TEACHING INFORMATION-INTENSIVE METHODS IN THE FIELD: TERRESTRIAL LIDAR SCANNING OF THE LONE PEAK ROCK GLACIER, MONTANA

Advances in lidar and photogrammetry are rapidly changing the way we investigate the Earth, providing new insights into landforms, structures, and processes that may remain obscure to established field methods. The pace of innovation, propelled by applications in computer vision and autonomous navigation, is likely to accelerate creating a demand for Earth science graduates with working knowledge of point cloud collection, processing, and analysis. Integrating lidar and photogrammetry exercises into summer field courses is one way for students to gain hands-on experience with these technologies in an intensive problem-based setting. Many obstacles to conducting technology- and information-intensive projects in the field have prevented widespread adoption of point-cloud methods in field instruction. These projects often require expensive equipment and/or software, access to computers, warm and dry workspace, extensive curriculum development, and expert technical support.

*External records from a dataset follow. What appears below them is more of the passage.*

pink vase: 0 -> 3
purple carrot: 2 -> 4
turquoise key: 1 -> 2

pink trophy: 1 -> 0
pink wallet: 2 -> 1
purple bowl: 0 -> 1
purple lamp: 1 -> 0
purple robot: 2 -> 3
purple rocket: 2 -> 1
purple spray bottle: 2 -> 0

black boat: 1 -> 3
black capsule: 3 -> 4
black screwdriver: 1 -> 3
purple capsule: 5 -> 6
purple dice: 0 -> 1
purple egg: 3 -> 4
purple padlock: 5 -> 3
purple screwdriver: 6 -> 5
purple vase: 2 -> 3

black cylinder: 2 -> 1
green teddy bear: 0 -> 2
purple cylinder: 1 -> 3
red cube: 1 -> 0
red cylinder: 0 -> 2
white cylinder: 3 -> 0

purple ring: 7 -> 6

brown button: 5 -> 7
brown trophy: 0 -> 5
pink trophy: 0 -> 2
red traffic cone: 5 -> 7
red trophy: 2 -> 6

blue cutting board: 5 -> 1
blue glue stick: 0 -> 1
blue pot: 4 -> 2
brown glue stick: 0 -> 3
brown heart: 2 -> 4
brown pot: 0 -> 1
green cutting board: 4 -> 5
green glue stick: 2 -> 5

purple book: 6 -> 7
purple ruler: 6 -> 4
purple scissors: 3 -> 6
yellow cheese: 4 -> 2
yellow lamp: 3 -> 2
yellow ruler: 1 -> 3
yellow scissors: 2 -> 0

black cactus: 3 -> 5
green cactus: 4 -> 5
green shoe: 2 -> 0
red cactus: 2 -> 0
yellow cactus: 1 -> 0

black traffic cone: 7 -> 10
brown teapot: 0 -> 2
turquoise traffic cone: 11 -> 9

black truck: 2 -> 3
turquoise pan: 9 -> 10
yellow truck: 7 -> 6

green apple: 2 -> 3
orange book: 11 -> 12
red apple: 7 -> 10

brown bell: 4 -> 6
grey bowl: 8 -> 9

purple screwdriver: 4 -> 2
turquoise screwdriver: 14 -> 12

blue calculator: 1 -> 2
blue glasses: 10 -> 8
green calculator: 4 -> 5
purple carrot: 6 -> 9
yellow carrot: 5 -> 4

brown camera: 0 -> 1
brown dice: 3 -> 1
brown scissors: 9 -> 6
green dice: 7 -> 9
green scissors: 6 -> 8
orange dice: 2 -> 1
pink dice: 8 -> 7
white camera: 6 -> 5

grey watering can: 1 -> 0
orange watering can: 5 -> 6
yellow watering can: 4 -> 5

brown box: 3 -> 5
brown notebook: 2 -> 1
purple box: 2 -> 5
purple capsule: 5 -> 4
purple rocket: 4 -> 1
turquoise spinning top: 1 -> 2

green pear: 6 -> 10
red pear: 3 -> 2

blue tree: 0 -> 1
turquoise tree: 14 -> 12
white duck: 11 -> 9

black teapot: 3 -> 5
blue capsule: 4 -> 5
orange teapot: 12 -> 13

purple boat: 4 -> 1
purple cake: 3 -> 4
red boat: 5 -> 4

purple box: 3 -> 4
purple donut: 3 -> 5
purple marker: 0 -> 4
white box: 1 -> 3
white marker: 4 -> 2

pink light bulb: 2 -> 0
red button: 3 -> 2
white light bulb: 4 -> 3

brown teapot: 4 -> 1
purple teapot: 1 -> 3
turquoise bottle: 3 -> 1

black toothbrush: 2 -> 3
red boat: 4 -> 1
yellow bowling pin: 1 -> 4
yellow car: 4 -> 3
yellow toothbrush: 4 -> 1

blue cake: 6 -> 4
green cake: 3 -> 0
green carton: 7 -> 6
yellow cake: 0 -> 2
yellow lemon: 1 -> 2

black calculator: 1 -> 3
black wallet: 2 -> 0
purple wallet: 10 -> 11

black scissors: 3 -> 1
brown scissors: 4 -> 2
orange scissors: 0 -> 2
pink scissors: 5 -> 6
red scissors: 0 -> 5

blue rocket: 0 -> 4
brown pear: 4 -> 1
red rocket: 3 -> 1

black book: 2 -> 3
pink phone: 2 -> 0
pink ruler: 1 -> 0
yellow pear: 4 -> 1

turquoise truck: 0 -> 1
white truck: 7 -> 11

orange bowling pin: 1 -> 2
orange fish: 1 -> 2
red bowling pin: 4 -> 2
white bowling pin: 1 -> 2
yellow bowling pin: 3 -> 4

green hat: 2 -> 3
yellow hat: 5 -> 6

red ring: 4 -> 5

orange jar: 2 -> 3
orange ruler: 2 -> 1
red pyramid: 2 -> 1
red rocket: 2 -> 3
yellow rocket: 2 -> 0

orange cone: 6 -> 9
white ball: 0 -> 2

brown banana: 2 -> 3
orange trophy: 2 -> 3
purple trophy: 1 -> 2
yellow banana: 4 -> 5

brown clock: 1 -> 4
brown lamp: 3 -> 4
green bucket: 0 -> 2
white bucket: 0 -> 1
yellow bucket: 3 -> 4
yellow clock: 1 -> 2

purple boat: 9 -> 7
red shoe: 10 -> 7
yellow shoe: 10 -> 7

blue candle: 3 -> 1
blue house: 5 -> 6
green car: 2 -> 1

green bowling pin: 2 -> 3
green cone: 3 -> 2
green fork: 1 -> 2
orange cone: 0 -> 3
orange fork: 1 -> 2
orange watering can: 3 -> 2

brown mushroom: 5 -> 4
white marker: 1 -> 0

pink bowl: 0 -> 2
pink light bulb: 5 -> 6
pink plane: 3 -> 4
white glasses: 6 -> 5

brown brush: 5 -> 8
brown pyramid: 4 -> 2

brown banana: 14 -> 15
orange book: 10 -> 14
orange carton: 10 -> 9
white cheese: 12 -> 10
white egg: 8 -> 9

The experience of the summer 2017 Montana State University (MSU) field course demonstrates that teaching technology- and information-intensive methods such as lidar and photogrammetry is now feasible within the context of a conventional field course. Leveraging training, curricular materials, and technical support provided by UNAVCO the MSU field course offered a five-day lidar module as part of our established six-credit capstone course. Working in groups, 25 students completed a Terrestrial Lidar Scan (TLS) of the Lone Peak Rock Glacier (LPRG) at Big Sky, Montana and compared the results to a 2005 Aerial Lidar Scan (ALS) of the area to detect changes in the glacier surface. Despite partial snow cover, quality data was obtained showing a complex pattern of surface change and about 3 m of downslope displacement of a structure on the glacier. Pedagogical challenges included time management and technical troubleshooting. Data from the project will be integrated into an ongoing research project involving undergraduate and graduate students. The success of the summer 2017 lidar module shows that a convergence of maturing technology and access to community resources has finally made it possible to integrate information-intensive point cloud techniques into field instruction.